24 Oct 2017

Masseduction by St Vincent

From The Sampler, 7:30 pm on 24 October 2017
St. Vincent

St. Vincent Photo: supplied

Nick Bollinger takes a listen to St. Vincent's Masseduction and wonders who is the seducer and who is being seduced?

There’s music that can make you feel uneasy, even as it seduces you. Annie Clark – better known as St. Vincent - knows all about that.

It’s hard to tell whether she’s being fatalistic or offering a lifeline as she stares down the void with her invitation to ‘hang on me’. It’s the opening track on her new album, and sets the tone for a conceptually and musically complex series of songs, full of that kind of ambiguity. The concept is embodied in the title Masseduction, and it comes up again and again in these songs: the idea that, as a culture, we might have been lured en mass into fantasies that aren’t necessarily good for us; they may not even be our own.

Masseduction

Masseduction Photo: supplied

‘I can’t turn off what turns me on’ goes the chorus of the title track, which sums up the puzzle that lies at the heart of this album. Or as Clark put it rhetorically in a mock video press conference last month, ‘am I being seduced or am I the seducer?’ Though the way she uses the image here is sexual, mass seduction is an idea that could equally be applied to politics in the age of Trump, and there are moments scattered through the album where I assume that’s her intention. Meanwhile, she carries out her own kind of mass seduction with some of the most irresistible beats she has ever brought us. ‘Pills’ features a programme by Kendrick Lamar’s producer and collaborator Sounwave, a perfect bed for a typically equivocal lyric about the supposed benefits of medication.

If there’s been a Prince-sized hole in popular music this past year, then Clark might be trying her best here to fill it in with Masseduction. There’s the sexually explicit nature of the songs, and the confrontational cover image. But most of all, there’s the multi-layered, technicolour production which recalls the busiest parts of 1999 and Lovesexy.

Clark co-produced the album with producer of the moment Jack Antonoff, direct from his work on Lorde’s Melodrama. But although it employs some of the same maximalist sonics, they are very different beasts. If Melodrama is a night in the life of a heartache, Masseduction is more like a tour of modern-day Gomorrah, from New York to the city Clark deliberately and with deep irony misnames ‘Los Ageless’.

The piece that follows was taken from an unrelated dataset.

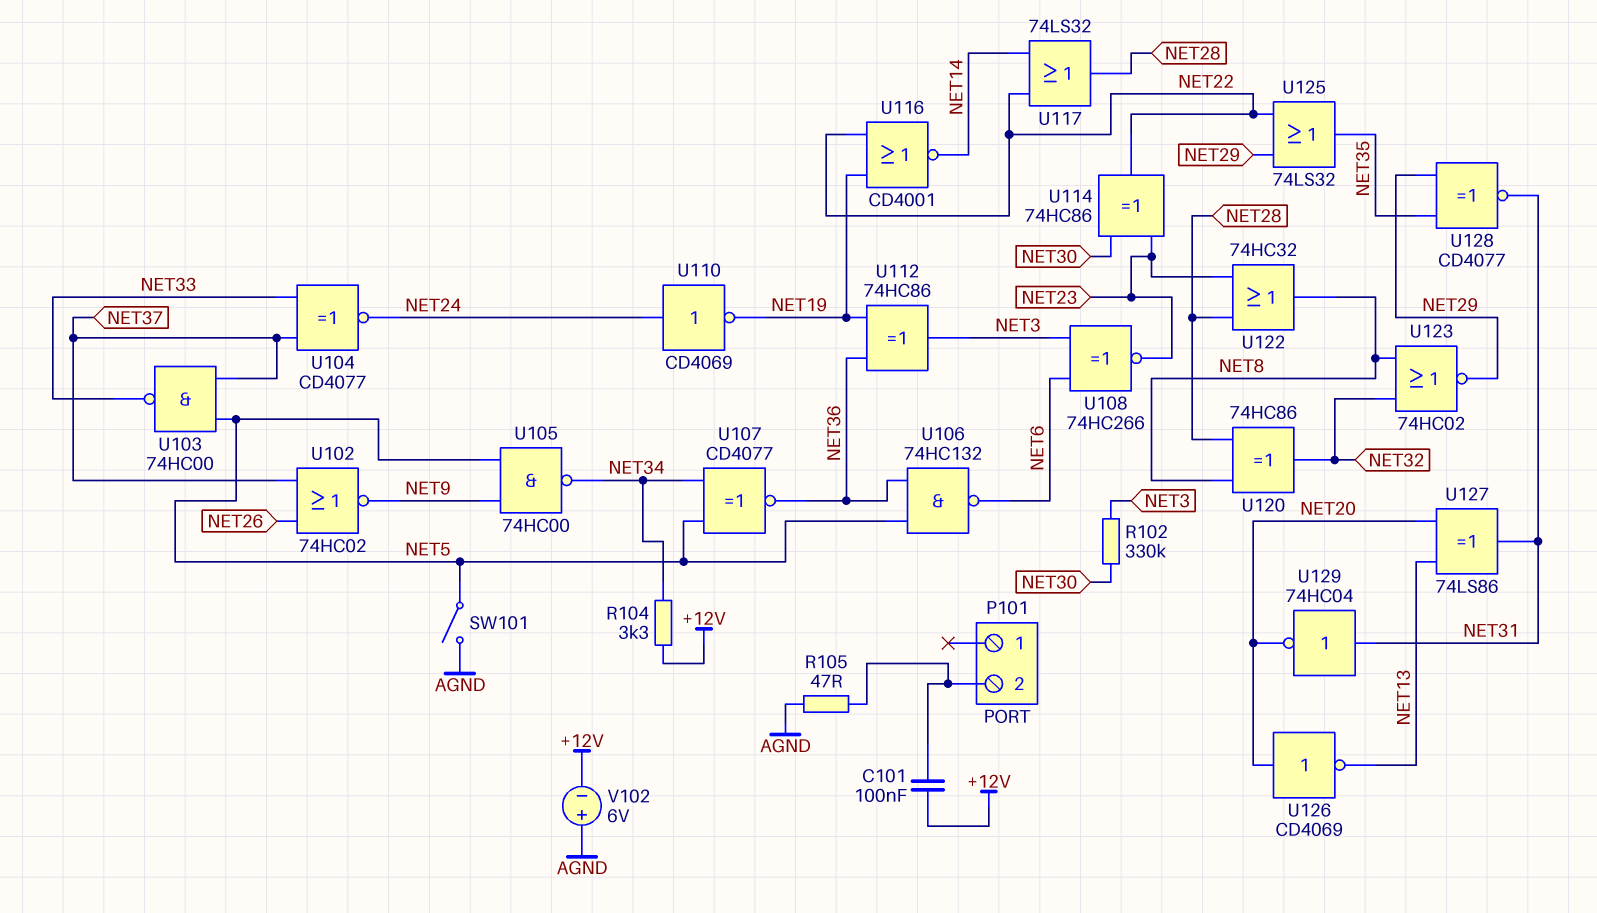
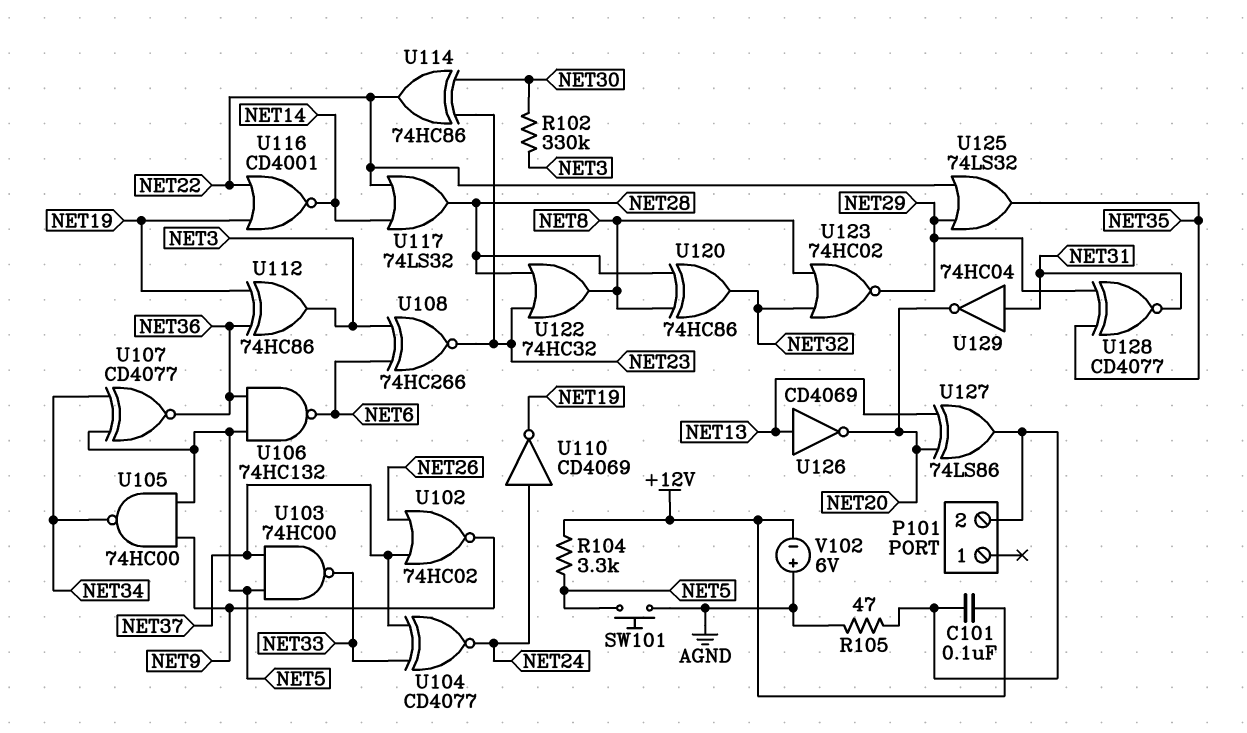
R104: 3.3k (+12V, NET34) -> 3.3k (+12V, NET5)
SW101: switch (AGND, NET5) -> button (AGND, NET5)
U126: NOT CD4069 (in NET20, out NET13) -> NOT CD4069 (in NET13, out NET20)
U127: XOR 74LS86 (in NET13, in NET20, out NET31) -> XOR 74LS86 (in NET13, in NET20, out P101/2)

There are ballads too, amongst the skronk and electro-pop. And with little more than her piano and Greg Leisz’s floating steel guitar, the tension is laid about as bare as possible in ‘Happy Birthday Johnny’, the latest of several songs Clark has addressed to a recurring character she simply calls Johnny. But for most of Masseduction’s 42 minutes, the relationships are not as clearly drawn as that. There’s lust and fear in seemingly equal measures, and it’s left to us as listeners to decide who is the seducer and who is being seduced.

Masseduction is available on Loma Vista.